Northwestern University’s new $850 million stadium project has two notable and almost contradictory superlatives. Upon its completion in 2026, it will be the most expensive college football stadium ever built. It will also have the fewest seats among the 34 Power Two teams.
The new Ryan Field, majority financed by the billionaire Ryan family, will have 35,000 seats. That’s 12,000 fewer than the school’s previous football venue, and 42,000 seats smaller than the average among the other Big Ten and SEC schools. The next smallest venue in that cohort is 40,550 (Vanderbilt), and it was built in 1922.
So what is Northwestern thinking? First, there are some practical considerations. Geometrically, without a 40,000-seat upper bowl, the entire stadium can be closer to the action, allowing for better sightlines. Financially, upper bowl seats are the most expensive to build and typically produce the least revenue.
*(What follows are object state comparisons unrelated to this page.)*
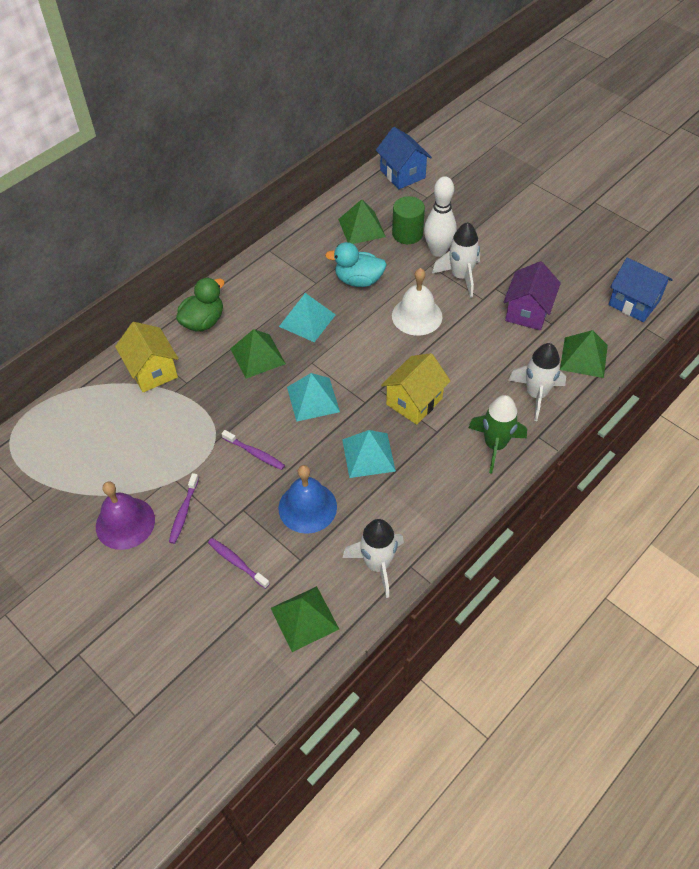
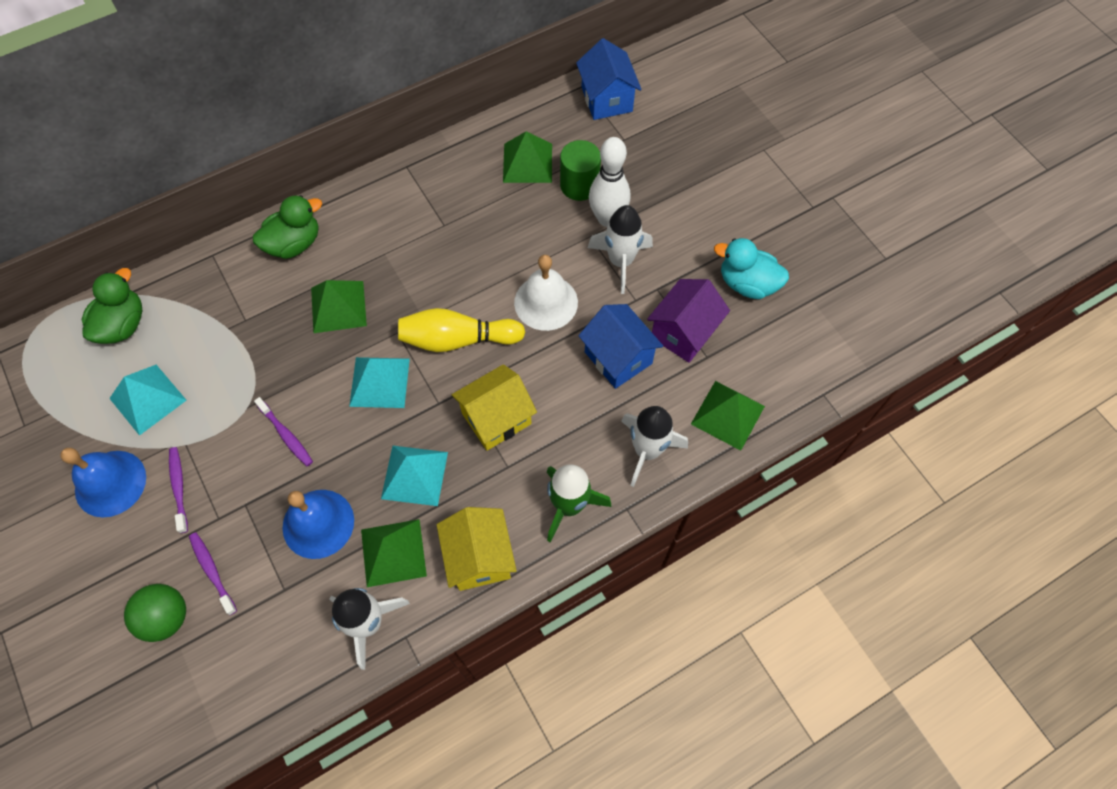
camera: 15 degrees right, 10 degrees up
(87, 409) = (123, 325): none -> green duck
(125, 523) = (110, 483): purple bell -> blue bell
(152, 371) = (213, 294): yellow house -> yellow house (479, 557)
(184, 512) = (179, 488): purple toothbrush -> purple toothbrush turned 135 degrees clockwise
(214, 605) = (167, 617): none -> green ball
(304, 618) = (259, 666): green pyramid -> green pyramid (393, 552)
(307, 320) = (414, 274): turquoise pyramid -> turquoise pyramid (148, 399)
(358, 280) = (495, 235): turquoise duck -> turquoise duck (747, 284)
(361, 356) = (458, 339): none -> yellow bowling pin
(634, 303) = (823, 355): blue house -> blue house (618, 357)

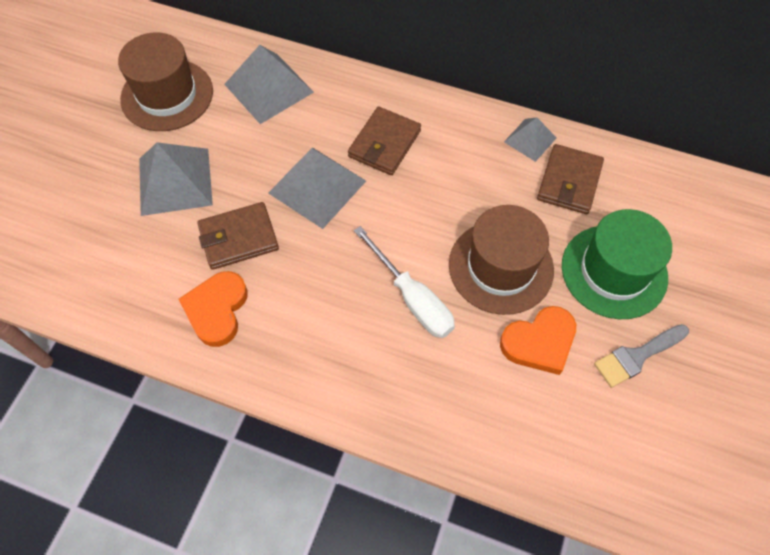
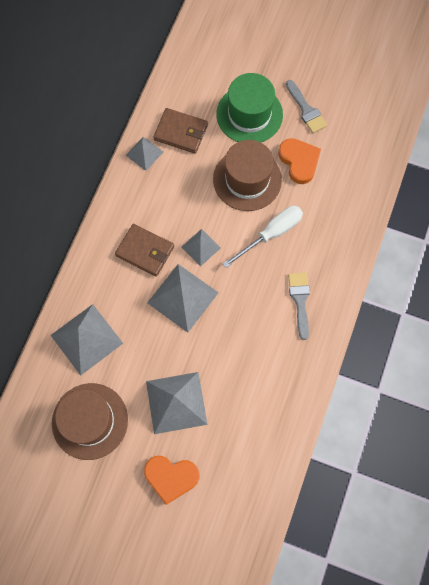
camera: 90 degrees left, 10 degrees up
(217, 310) = (283, 359): orange heart -> orange heart (171, 477)
(238, 238) = (226, 350): brown wallet -> none
(304, 335) = (300, 300): none -> grey brush
(390, 207) = (201, 247): none -> grey pyramid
More broadly, however, attendance across college football is down about 13% since 2010, and many schools with bigger venues struggle to fill the upper reaches of their stadiums. The bulk of the ticket money is generated from premium seating—suites, box seats and other hospitality areas—and the new Ryan Field will have four different tiers of those pricier options.
“So the question is: How do you invest in something that’s not just putting more people in the rafters?” Patrick Ryan Jr. said in an interview. “You get rid of the worst seats, but create better experiences for everyone who is there. That’s the trend I think we’re going to see.”
The school experienced a microcosm of this economic reality in the last few years. The Wildcats played the 2023 season in the old Ryan Field, a 47,000-seat venue built in 1926, which had just one section of premium seating, a skybox with about 350 seats. This year, the Wildcats played their first four games in a 12,000-seat temporary venue that had significantly more premium seats. The pop-up venue generated more revenue per game, according to athletic director Mark Jackson, despite being less than a quarter of the capacity.
In the new venue, about 10% of the venue will be in higher-priced premium areas, and those fans will cover 40-50% of the revenue each game, Ryan said. He added that the group plans to use that advantage to also offer some tickets for cheaper than they did in the original Ryan Field.
“In the old stadium we were subsidizing the rich,” he said.
Ryan, whose family is an limited partner in the Chicago Bears, said he spoke to other colleges about their venues and repeatedly heard the same thing: That fans in upper bowls tend to leave their seats, head down to a lower concourse and socialize like they’re in a sports bar. In a world where fans can watch any game, from any angle, from the comfort of their couch, the cheap seats weren’t attractive. But in-venue socializing was.
Instead of adding to the stadium tab with more seats, Ryan says his family instead emphasized more than 200,000 square feet of plazas and open areas around the stadium. Those are all within the grounds of the stadium footprint, so ticket-holders don’t queue up to enter the building, but rather to enter the grounds.
“The building is twice as big per fan as our old building from a square footage perspective, even though we took out a third of the seating,” Ryan said, “because of the experiences we invested in instead.”
Northwestern isn’t alone in thinking smaller. The NFL has a policy, for now, that venues must have capacity of 70,000 seats to host the Super Bowl, but new stadiums in that league are getting smaller. The Buffalo Bills are building at roughly 60,000, as are the Tennessee Titans. Stanford in 2005 renovated its stadium to reduce capacity to 50,026 from 85,000.
That said, in the race for revenue in college sports, many schools are doing the opposite. Amid a jump to the ACC this past year, SMU underwent a $100 million project that will increase its football capacity to 45,000 from 32,000. Rutgers, following its 2014 move to the Big Ten, increased capacity to 52,454 from 41,500.